The Diann and Kunle Ojikutu Compass 2 Campus Pathway Scholarship is the second gift tied to this progressive mentorship program: Compass 2 Campus fosters university and community academic collaborations that promote lifelong learning, and encourages and supports first-generation, underrepresented, low-income students who typically do not finish high school, to be empowered to consider secondary education in their future. The program sends trained Western students into selected Whatcom and Skagit schools to mentor and introduce young students to higher education; and, as the kick-off to the C2C connection, it brings more than 900 fifth-graders to Western’s campus every year for an immersive day-long visit.
Since its inception in 2009, the program continues to grow, with the fall of 2015 marking two new developments: the campus visit will have a significant focus on science as C2C partners with Western’s College of Science and Engineering and The International Society of Optics and Photonics (SPIE), and a new, in-depth, five-credit course, Youth Mentoring Toward Social Justice, will be offered to students as part of their general education requirements.
The Ojikutu gift doesn’t just acknowledge the innovative nature of the program – Kunle calls it “genius” – it also recognizes the critical next step for its young participants: the Ojikutu’s gift will provide scholarships for Western students who come to the University via the C2C program (The first of these students are due to arrive as WWU students in 2017).
Kunle and Diann both have long-term careers as educators, in the classroom as well as in administration, making them well-placed to know what’s required, what’s missing and where help is needed. “Without education I wouldn’t be where I am today,” says Kunle who grew up in Lagos, Nigeria, and was supported through high school and higher education by scholarships. “I had a lot of help to be where I am today.
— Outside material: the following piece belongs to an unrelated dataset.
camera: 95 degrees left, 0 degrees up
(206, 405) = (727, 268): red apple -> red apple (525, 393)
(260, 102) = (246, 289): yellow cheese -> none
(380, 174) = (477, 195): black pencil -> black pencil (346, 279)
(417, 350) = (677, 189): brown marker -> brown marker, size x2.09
I look back at my life story and see how education not only has changed my life, but my kid’s lives too. For first-generation students such as myself, I can tell you, education is the great equalizer. And when you have a wonderful, community-oriented program such as Compass 2 Campus, you’ve got to support it, to maintain a continuum, to give the kids something to look forward to.”
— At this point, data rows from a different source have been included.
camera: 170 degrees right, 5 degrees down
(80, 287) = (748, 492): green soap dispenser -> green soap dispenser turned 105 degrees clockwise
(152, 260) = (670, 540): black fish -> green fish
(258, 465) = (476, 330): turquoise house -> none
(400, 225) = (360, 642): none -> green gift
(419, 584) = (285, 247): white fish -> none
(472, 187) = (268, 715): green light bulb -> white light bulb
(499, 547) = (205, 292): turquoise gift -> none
“Both Kunle and Diann have been significant supporters of Compass 2 Campus from its beginning and continue to support our mission today,” says C2C executive director Cyndie Shepard. “Their scholarship will provide financial help for students who enter WWU via the C2C program, promoting the many new students we hope to see at Western in the future, and also to honor and recognize the accomplishments of the C2C program. We are honored to have their leadership.”
“Kunle and Diann Ojikutu are outstanding leaders that understand the importance of creating intentional support through education,” added program manager Shar Sarté Prince. “Their generous gift will enable future scholars to be affirmed at Western and to create communities of committed lifelong learners. We thank them for their tremendous leadership and acknowledge their support of Compass 2 Campus, our community and collective future.”
For Kunle, the scholarship represents a massive “thank you” on multiple levels as well as, ideally, a positive beginning for many students’ futures. “Every single one of those individuals who were part of my sustenance, when I asked them, ‘What can I do to pay you back?’ They all say, ‘If you are in a position to help others, do it,’” he explains. “So my wife and I, our payback is to say thank you to those people, to the support I had, to keep the chain going. So this is our ‘thank you’ to the Compass 2 Campus people and a reminder to us all: If you really want to do something great, the best gift you can give to an individual is the gift of education. I call it the gift of life.”